An important aspect of the software development process centers on understanding the resources needed to complete projects on-time and according to budget. This often involves real-time forecasting of the completion dates for dynamically generated populations of tasks.
Such tasks may arise as a product of the various test phases of the development process, such as functional verification. Here, pre-planned units of work such as test cases lead to the discovery of defects, which must be fixed. Hence, further units of work are generated dynamically, as defects are discovered during execution of the test cases.
At present, project planning methods for dealing with the dynamically generated work items are imprecise at best. For example, a predetermined percentage of the development team budget may be forecast to cover fixing the defects discovered during the functional verification tests.
Unfortunately, such methods suffer from important drawbacks. Principal among these is the challenge presented to day-to-day project management, which must decide whether the current allocation of resources is adequate to resolve the current backlog of defects in the allotted time. The primary methods for deciding this question are generally ad hoc, as the typical defect lifetime is shorter than the minimum planning unit for most projects; moreover, the cost of updating the project plan with the newly identified tasks would be prohibitive.

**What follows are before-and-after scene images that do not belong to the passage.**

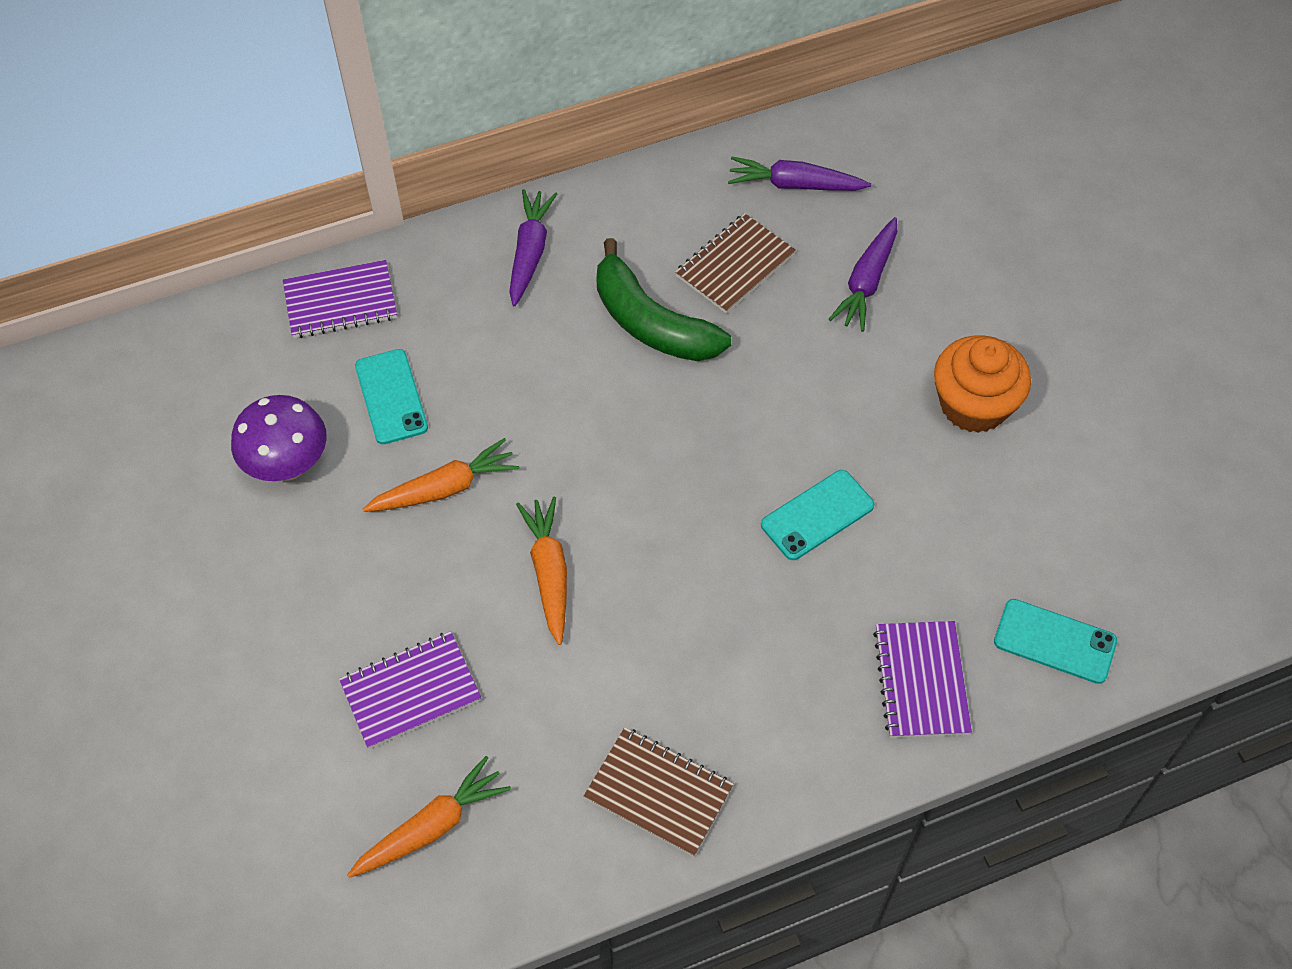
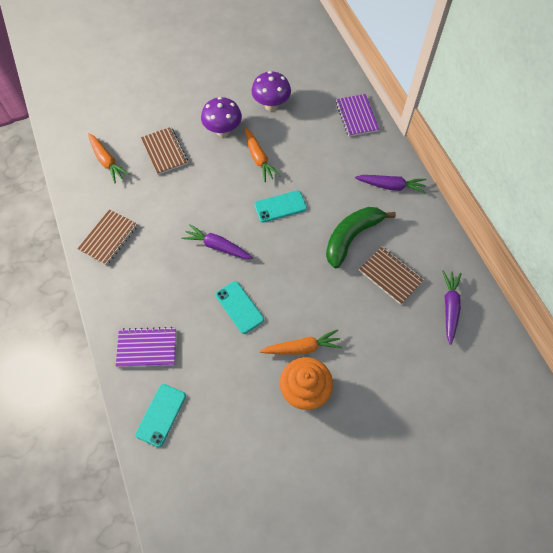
camera: 90 degrees right, 5 degrees up
(357, 565) = (223, 131): none -> purple mushroom
(391, 397) = (306, 137): turquoise phone -> turquoise phone (280, 206)
(411, 691) = (164, 151): purple notebook -> brown notebook
(549, 573) = (215, 197): orange carrot -> orange carrot (302, 347)
(867, 282) = (384, 340): purple carrot -> purple carrot (217, 246)

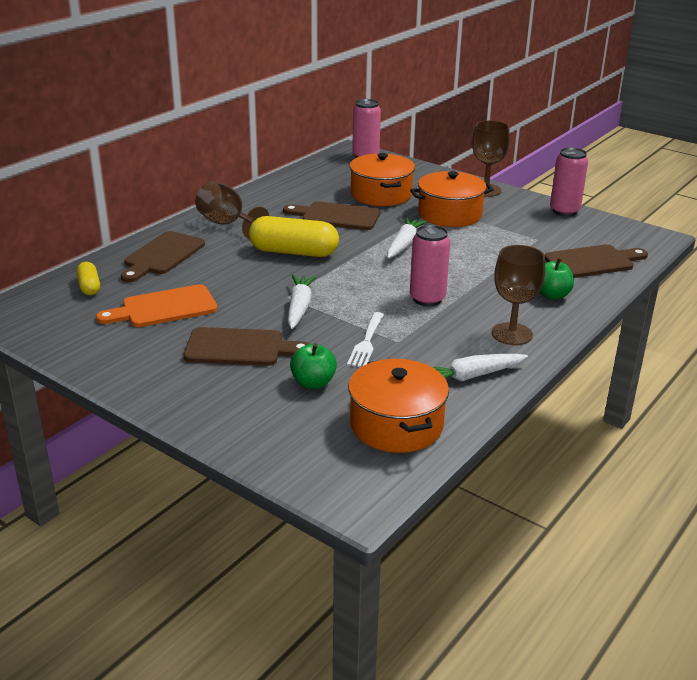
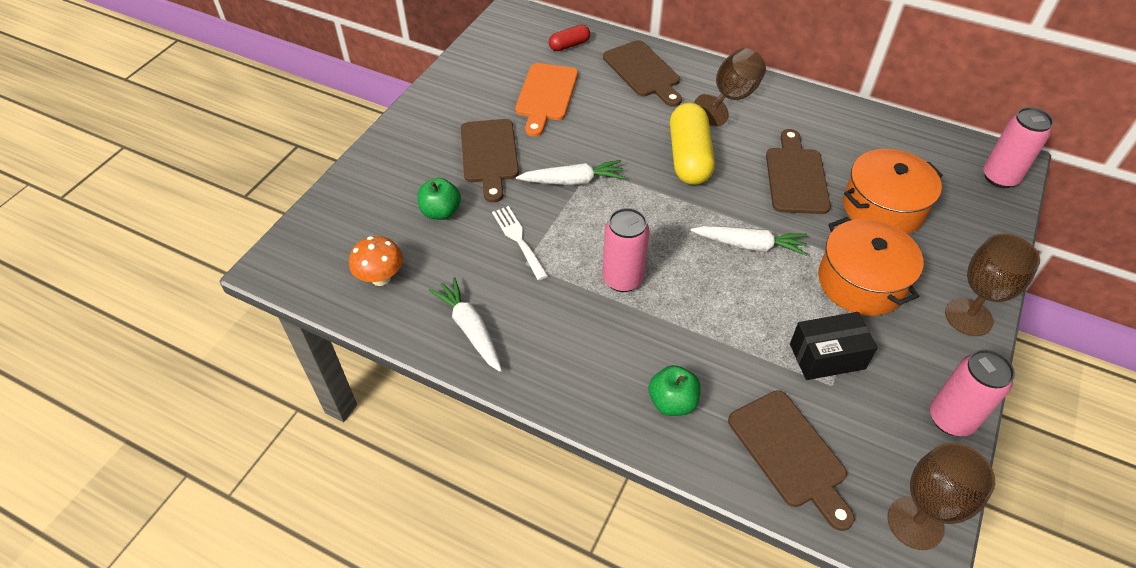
camera: 80 degrees right, 20 degrees up
(89, 287) = (569, 45): yellow capsule -> red capsule
(162, 255) = (643, 71): brown cutting board -> brown cutting board turned 135 degrees counterclockwise
(164, 308) = (546, 95): orange cutting board -> orange cutting board turned 135 degrees counterclockwise
(366, 342) = (518, 239): white fork -> white fork turned 60 degrees clockwise
(396, 425) = (381, 278): orange pot -> orange mushroom
(512, 334) = (565, 362): brown goblet -> brown goblet (915, 523)
(513, 236) = (827, 356): none -> black box

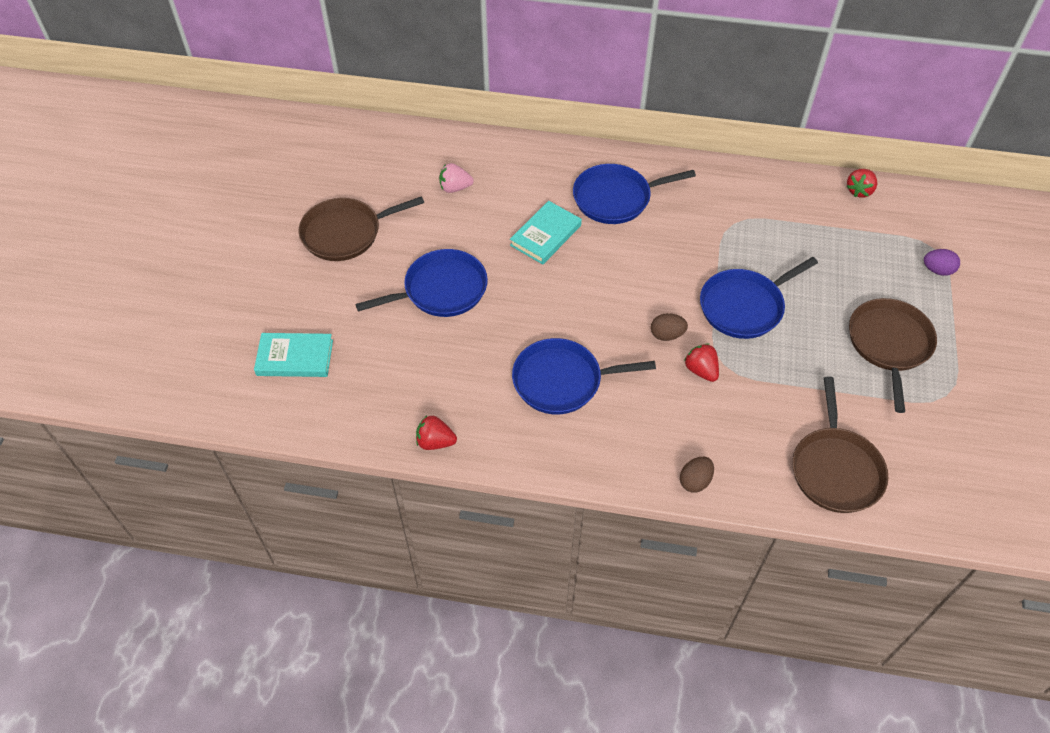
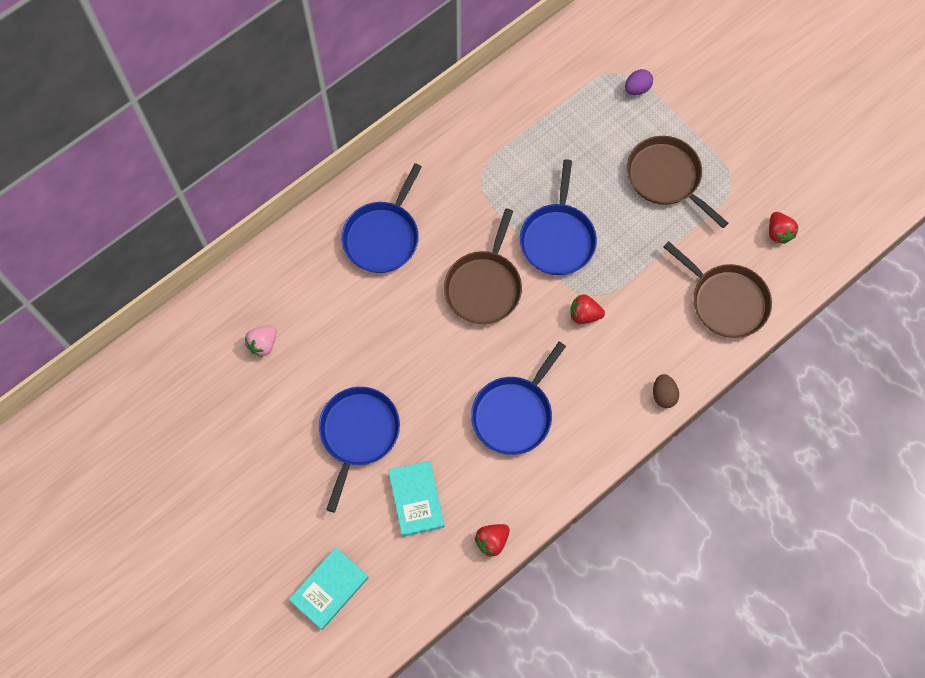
camera: 50 degrees left, 15 degrees up
(345, 233) = (235, 463): brown pan -> brown pan (484, 286)
(545, 235) = (373, 316): turquoise book -> turquoise book (416, 499)
(667, 335) = (536, 311): brown egg -> none
(859, 191) = (528, 68): red strawberry -> red strawberry (778, 233)

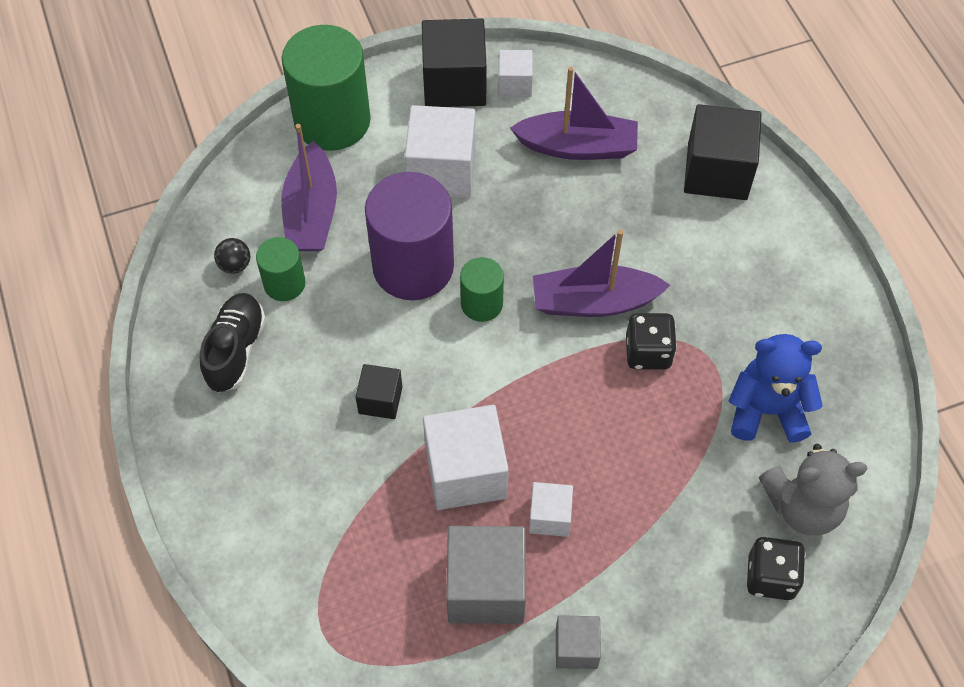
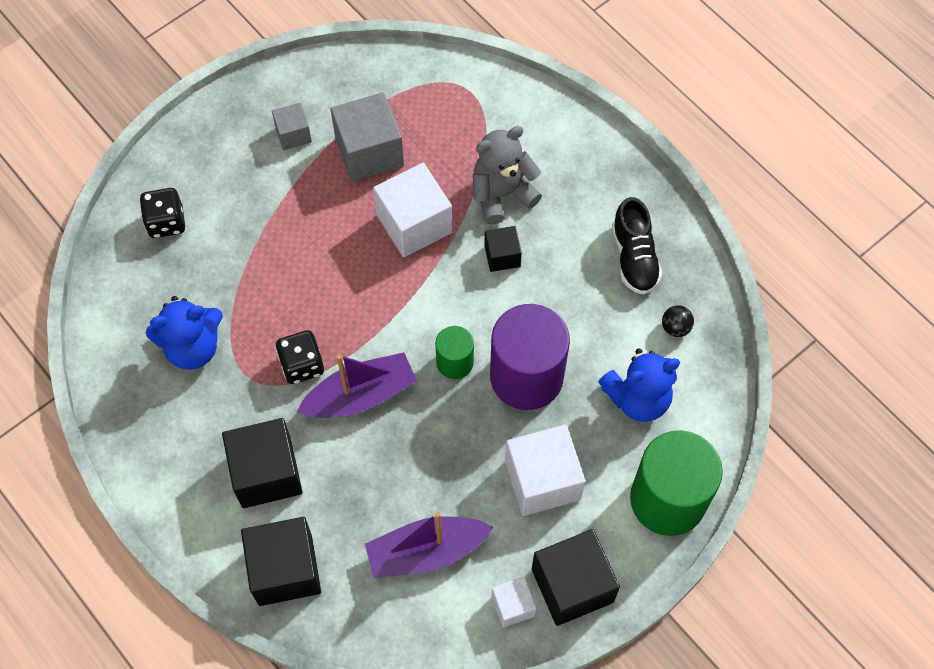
camera: 160 degrees right, 5 degrees up
(284, 284) = (626, 325): green cylinder -> none
(311, 212) = (638, 398): purple boat -> blue teddy bear
(550, 516) = (340, 212): white cube -> none
(714, 259) = (266, 473): none -> black cube
(803, 506) = (150, 280): grey teddy bear -> grey teddy bear (502, 194)

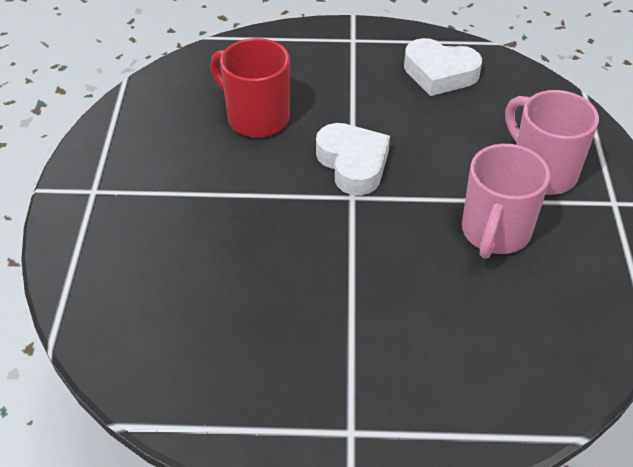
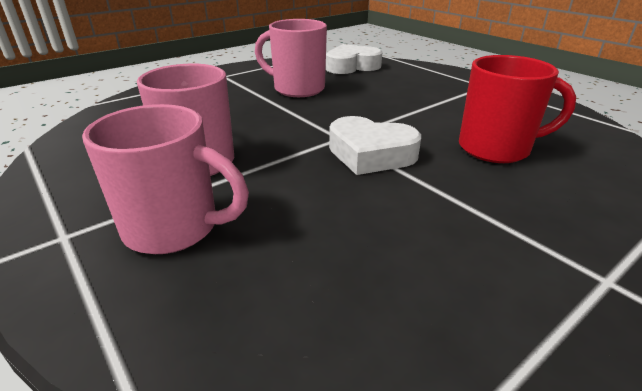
camera: 140 degrees right, 15 degrees down
(294, 315) = (297, 89): none -> pink mug
(439, 73) = (427, 296): white heart -> white heart (352, 66)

Often, the ad hoc forecasts result in overly optimistic estimates of the available capacity of the development team. As a result, development resources may be over-committed to draining the defect backlog, at which point fewer resources are available for the development of new code. In the worst case, this may lead to a positive feedback situation, wherein the increasingly thinly stretched developers generate increasingly more defects, which necessitate the shift of an ever-larger portion of the available resources from developing new code to draining the defect backlog.
Thus there is a need for a better way to forecast the completion date for a dynamically generated defect backlog, or, conversely, to forecast the resources needed to drain a dynamically generated defect backlog by a specified date.